In 1804, in the Treaty of St. Louis the Sac and Fox ceded Missouri north of the Gasconade River (but not their villages on the Mississippi River near Keokuk, Iowa). In 1808, in the Treaty of Fort Clark, the Osage Nation ceded all of Missouri and Arkansas west of the fort (now called Fort Osage in Jackson County, Missouri). The exact boundaries of the treaties were never formally surveyed. Resentments about the treaties caused many members of the tribe to side with the British in the War of 1812. At the conclusion of the war, the tribes in the 1815 Treaties of Portage des Sioux reaffirmed the earlier treaties.
In 1816, surveyor John C. Sullivan was instructed to survey the Osage territory starting 20 WEST of Fort Clark at the Kansas River and Missouri River confluence. From the north bank of the river opposite Kaw Point in what is today Kansas City Downtown Airport he was instructed to survey a line 100 miles (160 km) straight north and then east to the Des Moines River (the Sac and Fox owned the land east of the river). Sullivan's line going north (the Indian Boundary Line (1816)) was to ultimately form the longitudinal line from Iowa to Texas west of which Native Americans were to be removed in the Indian Removal Act of 1830.

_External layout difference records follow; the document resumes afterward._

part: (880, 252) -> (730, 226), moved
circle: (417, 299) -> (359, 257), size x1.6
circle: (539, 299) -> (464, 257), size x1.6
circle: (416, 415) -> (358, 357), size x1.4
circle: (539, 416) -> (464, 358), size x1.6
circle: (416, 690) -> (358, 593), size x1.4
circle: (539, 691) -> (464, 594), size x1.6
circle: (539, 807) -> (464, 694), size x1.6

The beginning point, also known as "the old northwest corner of Missouri" at the western end of the Sullivan Line is north of Sheridan, Missouri, at north latitude 40.5710859. [1] Despite his intention to draw the border straight east, he drifted north to about 40.6135698 at the boundary's eastern terminus just south of what is now Farmington, Iowa. This drift of 2.9 miles (4.7 km) northward is generally thought to be due to the change in magnetic declination, for which he did not correct his compass as the survey progressed.
When Missouri prepared to enter the Union in 1820, various boundaries were discussed before it was finally decided to go with a boundary that had already been formally surveyed, so the Sullivan line was picked. However the Missouri Constitution muddied the debate with phrase: "to the intersection of the parallel of latitude which passes through the rapids of the River Des Moines". As it happened, there were no rapids where Sullivan came to the Des Moines River. However, the Des Moines Rapids on the Mississippi River were just 15 miles (24 km) in a straight line east of Sullivan's eastern terminus.

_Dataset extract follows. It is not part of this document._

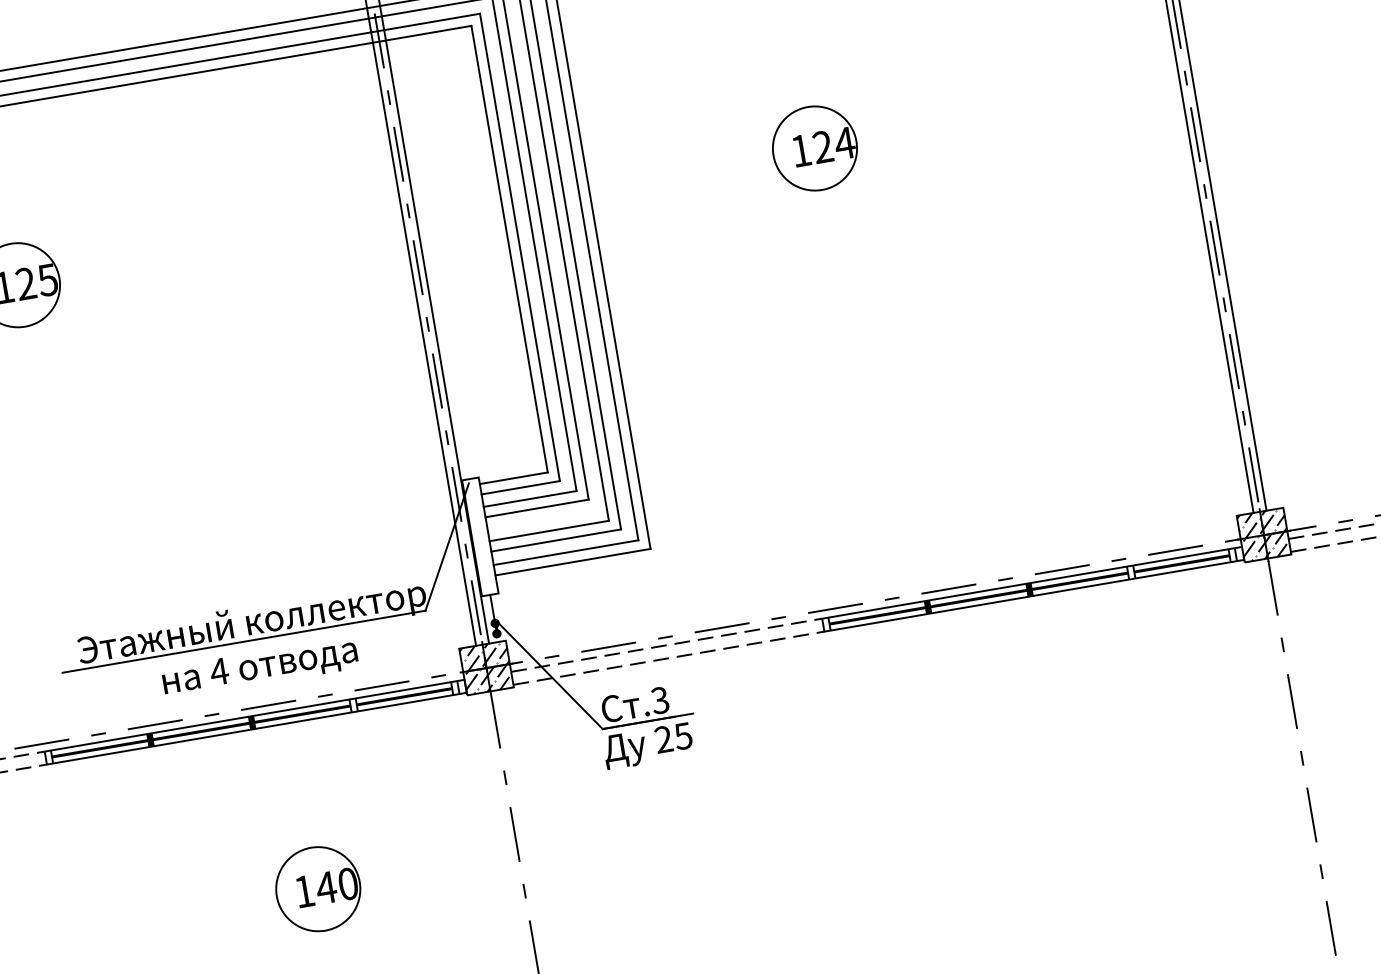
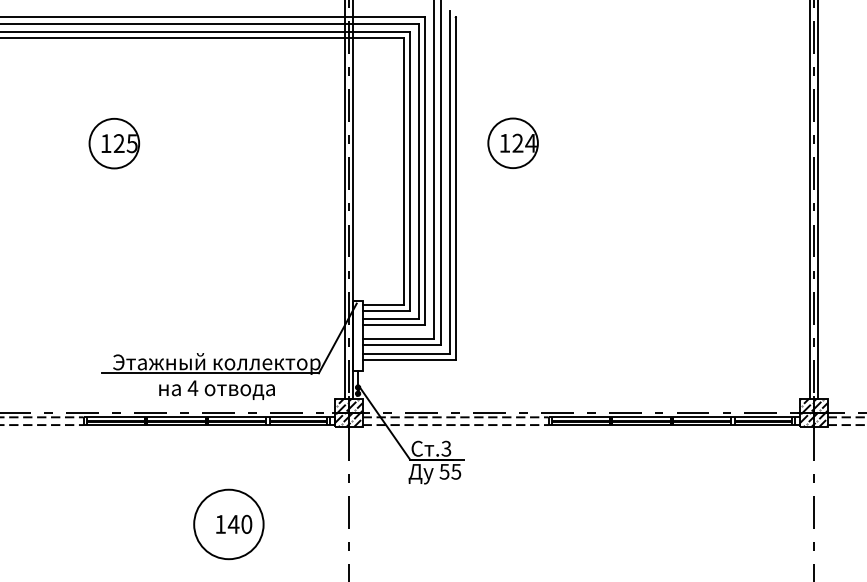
part: (813, 147) -> (512, 142), moved
text: (663, 739) -> (444, 471), 25 -> 55
circle: (317, 889) -> (228, 524), size x1.4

In the Indian Removal Act of 1830, Sullivan's lines were used for the removal of almost all Native Americans from the eastern portion of the United States (in such events as the Trail of Tears). In 1832, at the conclusion of the Black Hawk War, the Sac and Fox conceded the eastern section of Iowa and the western section of Illinois. In the terms the 12-mile (19 km) stretch between the end of the Sullivan Line and the Mississippi was conceded (in what was called Half Breed Tract because it was to be set aside for mixed race residents). In 1836, the western boundary of the Sullivan Line latitude was extended 45 miles (72 km) west to the Missouri River just south of Hamburg, Iowa when the federal government relocated the already relocated tribes further west in the Platte Purchase. The land was annexed to Missouri.
The western extension did not have the same quirks as the first survey since the solar compass had made it easier to make accurate east–west surveys. However the quirks of the eastern portion of the Sullivan Line were to stir passions as Iowa prepared to enter the Union. Missouri, citing evidence from surveyor Joseph C. Brown, who had established the meridian grid for the Louisiana Purchase, said using the Kaw Point starting point was invalid and that the survey should have been based on the mouth of the Ohio River.[ citation needed ] Using that calculation, he said that Missouri's border should extend about 9.5 miles (15.3 km) even further into Iowa (with the town of Keosauqua, Iowa, specifically coming into play).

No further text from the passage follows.